Maximum number of rows to show in the value counts.

10
fn Callable

An optional lambda function to apply to the DataFrame before running Pandas value_counts(). Example: lambda df: df.shape[0]>10. Applied before subset.

lambda df: df
check_name Union[str, None]

An optional name for the check, to be printed as preface to the result.

None
**kwargs Any

Optional, additional arguments that are accepted by Pandas value_counts() method.

{}

Returns:

Type Description
DataFrame

The original DataFrame, unchanged.

Note

fn is applied to the dataframe before selecting column. If you want to select the column before modifying it, set column=None and start fn with a column selection, i.e. fn=lambda df: df["my_column"].stuff()

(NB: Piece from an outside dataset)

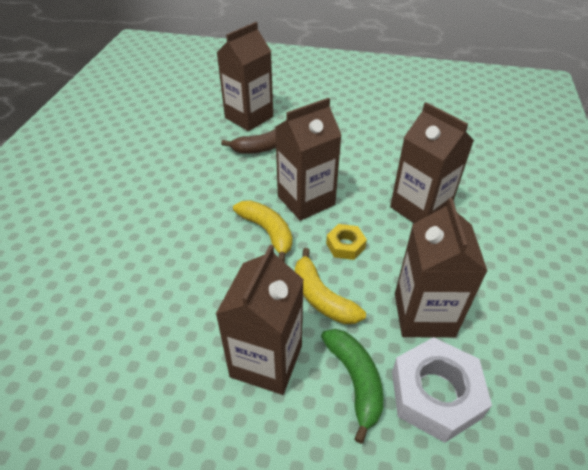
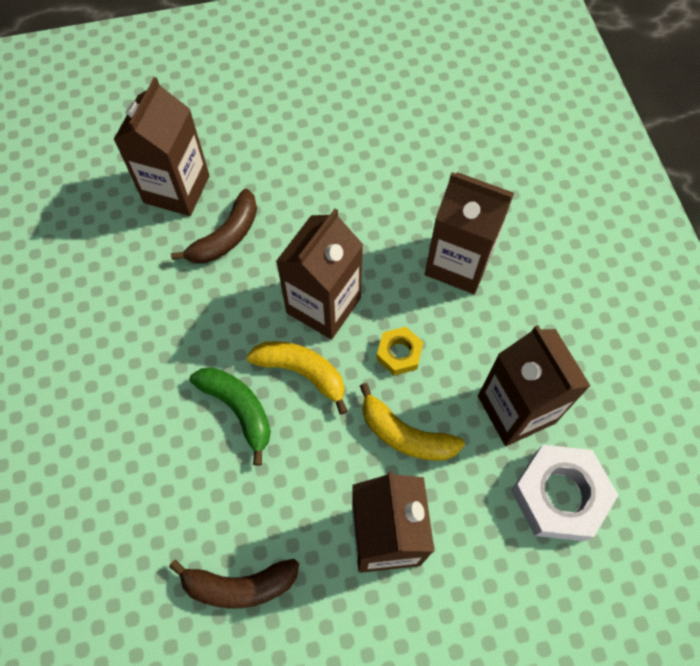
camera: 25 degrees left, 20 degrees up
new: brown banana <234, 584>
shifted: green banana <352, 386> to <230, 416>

write(path, format=None, fn=lambda df: df, subset=None, verbose=False, **kwargs)

Exports DataFrame to file, without modifying the DataFrame itself.

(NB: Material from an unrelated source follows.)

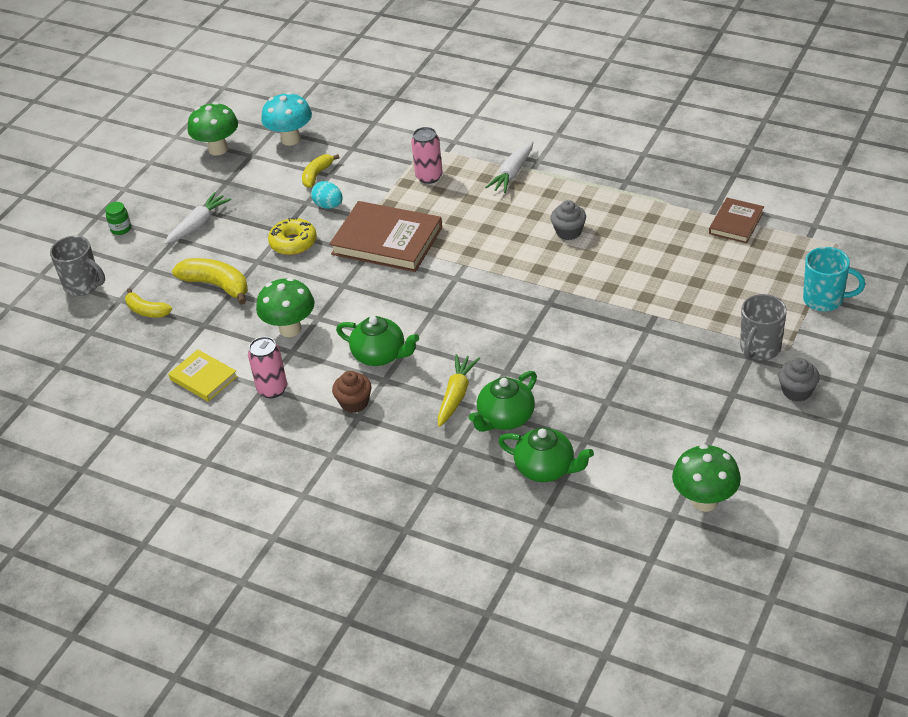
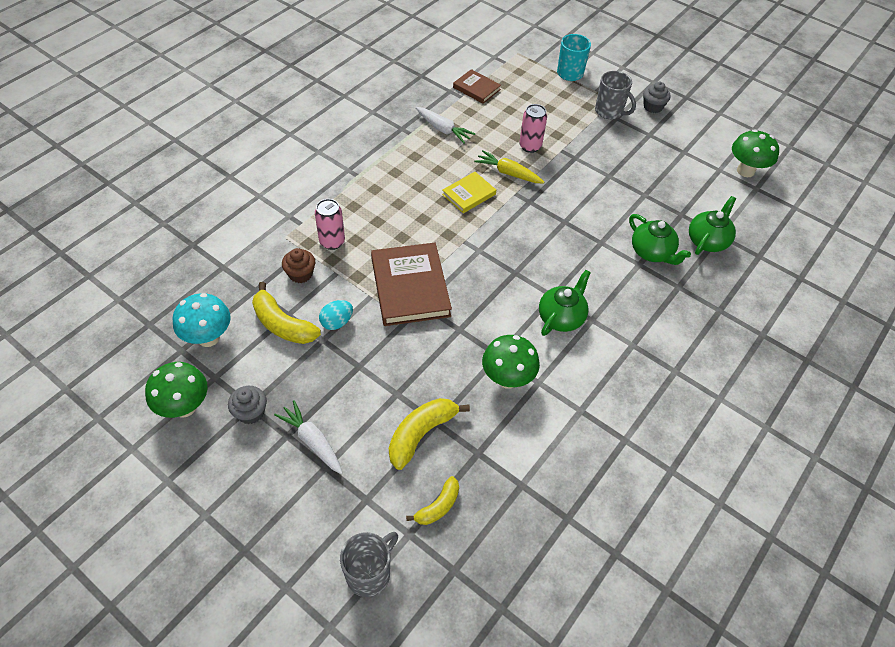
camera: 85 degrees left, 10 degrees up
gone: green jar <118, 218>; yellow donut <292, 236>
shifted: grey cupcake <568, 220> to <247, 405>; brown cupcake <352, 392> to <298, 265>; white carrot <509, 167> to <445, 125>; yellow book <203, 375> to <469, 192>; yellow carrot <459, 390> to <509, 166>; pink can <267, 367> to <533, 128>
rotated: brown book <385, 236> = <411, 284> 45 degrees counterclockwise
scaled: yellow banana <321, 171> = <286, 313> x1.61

The file format is inferred from the extension. Supports: - .csv - .feather - .parquet - .pkl # Pickle - .tsv # Tab-separated data file - .xlsx

This functions uses the corresponding Pandas export function, such as to_csv() and to_feather(). See [Pandas docs for those corresponding export functions][Pandas docs for those export functions](https://pandas.pydata.org/docs/reference/io.html) for additional usage information, including more configuration options you can pass to this Pandas Checks method.

Example
    (
        iris

        # Process data
        ...

        # Export the interim data for inspection
        .check.write("iris_interim.xlsx")

        # Continue processing
        ...
    )

Parameters:

Name Type Description Default
path str

Path to write the file to.

required
format Union[str, None]

Optional file format to force for the export. If None, format is inferred from the file's extension in path.

None
fn Callable

An optional lambda function to apply to the DataFrame before exporting. Example: lambda df: df.shape[0]>10. Applied before subset.

lambda df: df
subset Union[str, List, None]

An optional list of column names or a string name of one column to limit which columns are exported. Applied after fn.

None
verbose bool

Whether to print a message when the file is written.

False
**kwargs Any

Optional, additional keyword arguments to pass to the Pandas export function (e.g. .to_csv()).

{}

Returns:

Type Description
DataFrame

The original DataFrame, unchanged.

Note

Exporting to some formats such as Excel, Feather, and Parquet may require you to install additional packages.